On a different note, several of you have suggested that I add (or at least mentioned) Syshardener. Thanks for that! I think I may integrate it into my system today since (at least for the time being) I need to continue running Windows rather than switching say to Linux.
Also, several of you have mentioned I do not need to be running "three" real time apps - that it is overkill, and that I should get rid of either VooDooShield or HitmanPro Alert. In responding to that, I'll say it again: You may very well be right. And I may be wrong. I'll go ahead and explain what I run (and why) for those who are interested but I'm not doing it to argue with you nor am I doing it to suggest others follow my lead. Here's what I'm doing - I'm here to learn (like all of us).
Let me begin by saying that I'm well aware that the best defense against malware is good practices - not security software. And so I employ good practices. I do not indescriminately open attachments, go to sketch sites, or run illegitimate software. I keep my software applications UPDATED, educate myself on threat vectors, etc. I practice good defense. I check files & links against VirusTotal. Etc. For some, that may be all that's needed. But I'm not perfect. If I'm researching a project I'm often working fast and sometimes inadvertantly clicked on a search engine result that leads to a malware compromised domain. For that reason, I also rely on security software.
Next, here's what I run, the impact it has on my system, and why I'm run them:
1) I run 4 realtime apps: EmsiSoft, HPA, VoodooShield, Heimdal. They've played extremely well together with zero conflicts. Each has caught or blocked something. Heimdal has been especially impressive in that regard and also keeps my other apps updated.

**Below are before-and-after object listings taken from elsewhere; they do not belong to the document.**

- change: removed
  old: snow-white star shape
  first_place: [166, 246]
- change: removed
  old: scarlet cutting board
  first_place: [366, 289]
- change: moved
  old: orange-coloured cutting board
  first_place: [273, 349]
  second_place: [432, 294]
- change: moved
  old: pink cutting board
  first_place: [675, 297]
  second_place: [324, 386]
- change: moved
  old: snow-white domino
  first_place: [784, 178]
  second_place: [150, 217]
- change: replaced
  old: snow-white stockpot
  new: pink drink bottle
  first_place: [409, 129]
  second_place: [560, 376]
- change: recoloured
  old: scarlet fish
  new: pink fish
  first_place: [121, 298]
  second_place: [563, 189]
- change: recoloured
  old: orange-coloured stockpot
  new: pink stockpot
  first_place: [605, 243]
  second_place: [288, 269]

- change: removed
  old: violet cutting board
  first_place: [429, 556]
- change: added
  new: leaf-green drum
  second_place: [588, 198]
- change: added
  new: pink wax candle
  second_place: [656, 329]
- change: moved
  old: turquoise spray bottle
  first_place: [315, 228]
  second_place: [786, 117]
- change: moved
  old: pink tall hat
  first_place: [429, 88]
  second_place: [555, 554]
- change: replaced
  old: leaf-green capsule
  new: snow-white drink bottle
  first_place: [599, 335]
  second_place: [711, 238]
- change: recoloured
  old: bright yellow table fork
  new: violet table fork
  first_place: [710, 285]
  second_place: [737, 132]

2) At a browser level, I run FireFox w/ uBlockOrigin (advanced configuration), NetCraft, TrafficLight, Ghostery, HTTPS everywhere, etc.
Impact on Performance: VERY little. Perhaps this is due to my machine's specs and configuration (SSD, RAM and the VideoCard I run) but I can detect virtually no impact when I delete two, even three or all 4 of the realtime apps I run. Same on the browser side - lightning fast.

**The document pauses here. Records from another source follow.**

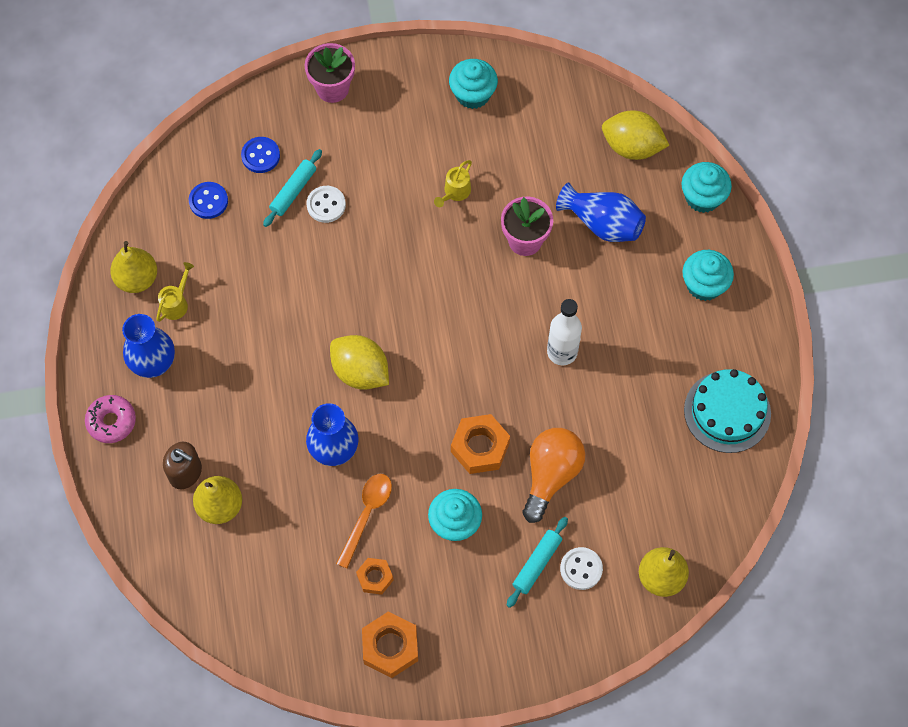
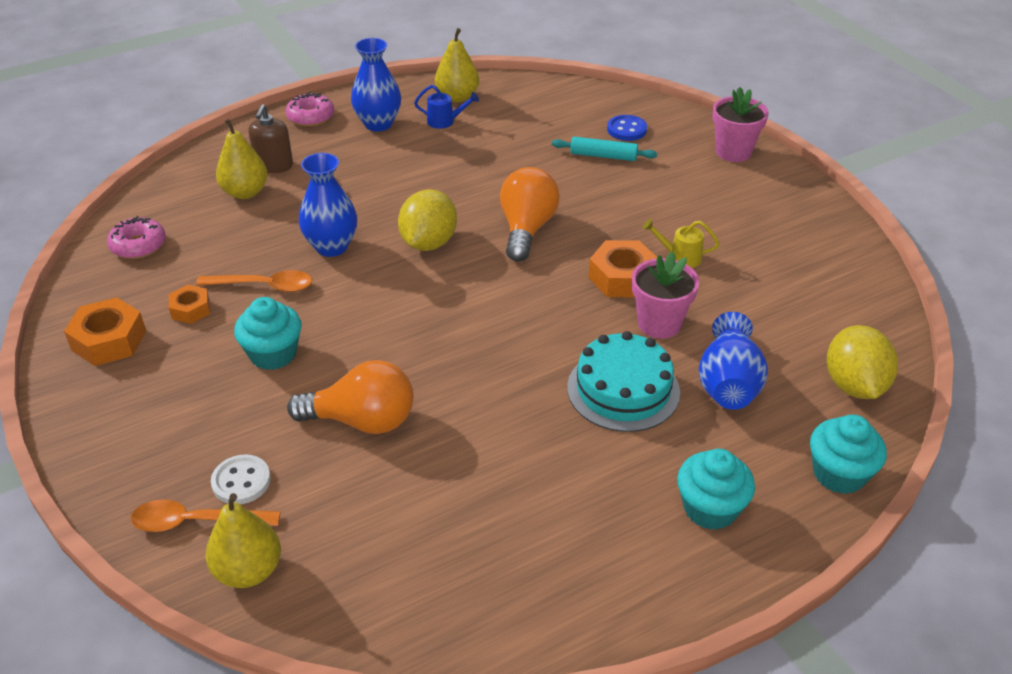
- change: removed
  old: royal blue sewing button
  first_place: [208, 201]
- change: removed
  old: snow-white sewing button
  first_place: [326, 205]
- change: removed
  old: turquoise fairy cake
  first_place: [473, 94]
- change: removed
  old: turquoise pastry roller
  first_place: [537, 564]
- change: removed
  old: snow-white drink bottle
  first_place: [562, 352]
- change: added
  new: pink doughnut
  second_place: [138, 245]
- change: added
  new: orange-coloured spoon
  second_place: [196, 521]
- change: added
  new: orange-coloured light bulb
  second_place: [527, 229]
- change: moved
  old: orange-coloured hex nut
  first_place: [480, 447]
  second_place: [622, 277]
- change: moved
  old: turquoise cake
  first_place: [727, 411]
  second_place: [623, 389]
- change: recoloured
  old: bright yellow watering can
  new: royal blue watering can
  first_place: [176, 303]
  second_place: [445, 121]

I've considered going with EmsiSoft and Heimdal only - and probably could. That said, I like to keep my bases covered. I choose these four applications after a lot of research and trial and error. When I've tested them they've never once conflicted with one another. I'm not saying they can't, only that they've never conflicted in any way, shape or form and they've certainly had opportunity to do so. HMPA (hitman pro alert) is supposed to harden the system: Hollow Process Mitigation, prevent code injection via APC, prevent use of verifier DLL's, stop backdoors in trusted code, protect against keyloggers, among a host of other things. Perhaps EmsiSoft does some of this too. But not all of it. And for that reason I've elected to run them both.

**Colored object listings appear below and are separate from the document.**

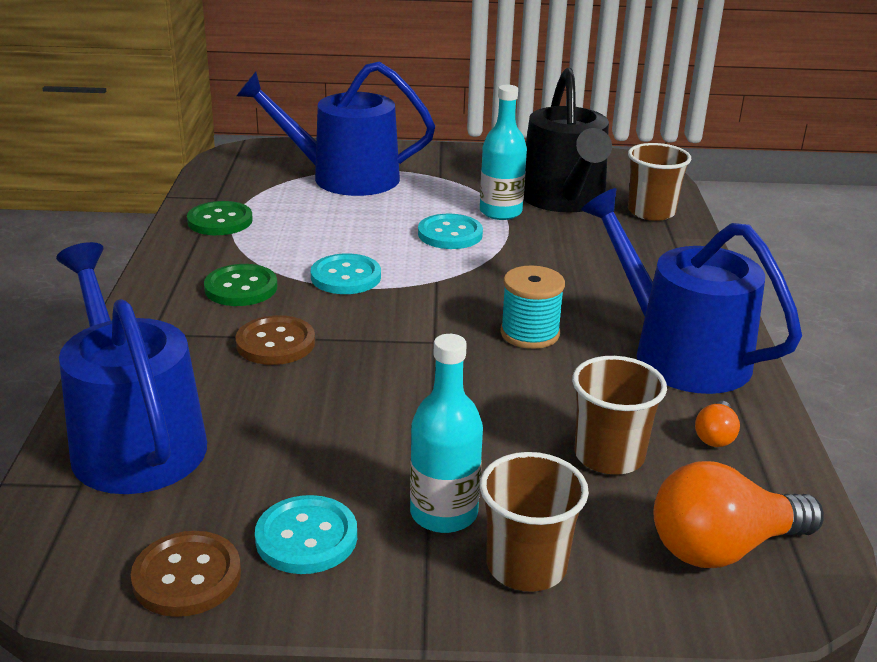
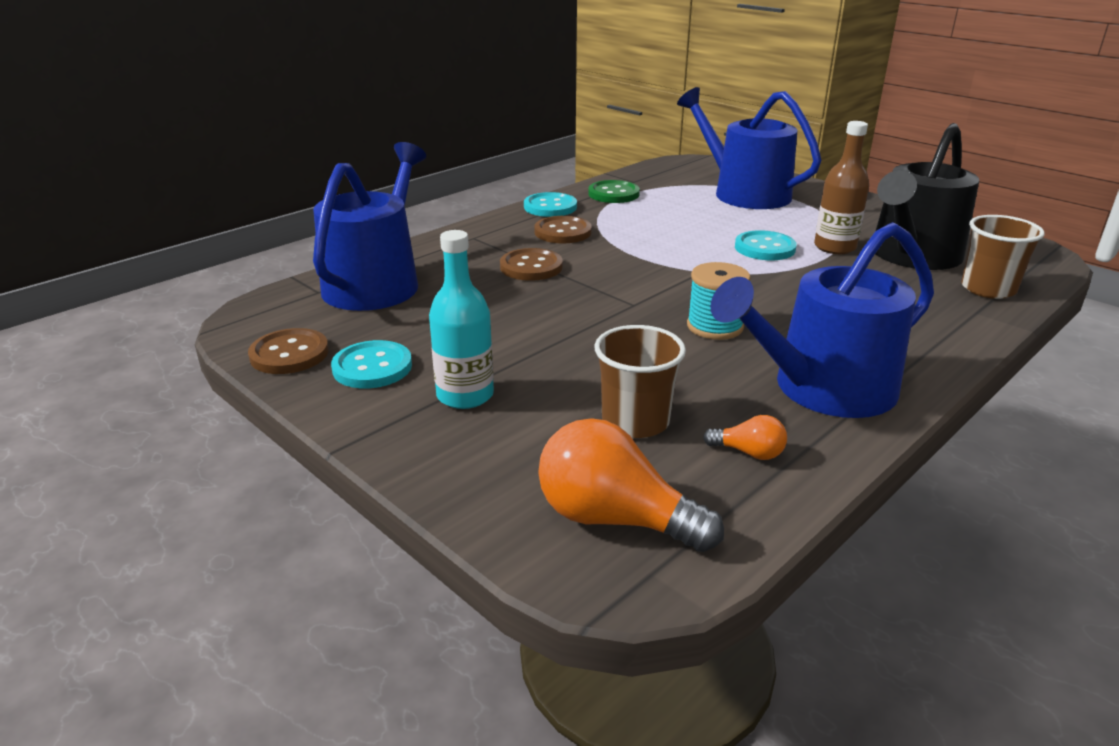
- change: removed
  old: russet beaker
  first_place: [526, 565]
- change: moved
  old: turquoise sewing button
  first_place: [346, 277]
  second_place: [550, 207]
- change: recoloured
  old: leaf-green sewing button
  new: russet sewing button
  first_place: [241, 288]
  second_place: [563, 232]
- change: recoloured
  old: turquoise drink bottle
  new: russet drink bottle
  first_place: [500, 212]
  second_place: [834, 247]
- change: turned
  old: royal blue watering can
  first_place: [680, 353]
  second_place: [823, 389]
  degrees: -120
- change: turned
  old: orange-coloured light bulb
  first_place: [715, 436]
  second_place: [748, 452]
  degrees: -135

I suppose it could be argued that I'm unlikely to be at risk for these kinds of attacks (especially if I'm consistent with good practices). I hope so. I'm also sure others may argue that malware may very well slip through due to one or more of these conflicting with one another and that I'd be better off eliminately 2 or 3 of them - I get that too. It just hasn't been my experience. Thus far they seem to work very well together even when something's detected. And of course I back things up. And then there's the browser addon's I mentioned above - I'm sure I'll get some criticism there perhaps with NetCraft and/or TrafficLight - but they've both caught things too.
Bottom line: Performance remains lightning fast and it all seems to be working. As I said, I'm considering adding SysHardner (which should also no impact on performance) and if I do, perhaps that negates the need for HMPA.
Anyways, that's what I'm running. I'm sure I can do better - perhaps by eliminating one or more of these. Or perhaps not. I'll be interested in hearing your thoughts.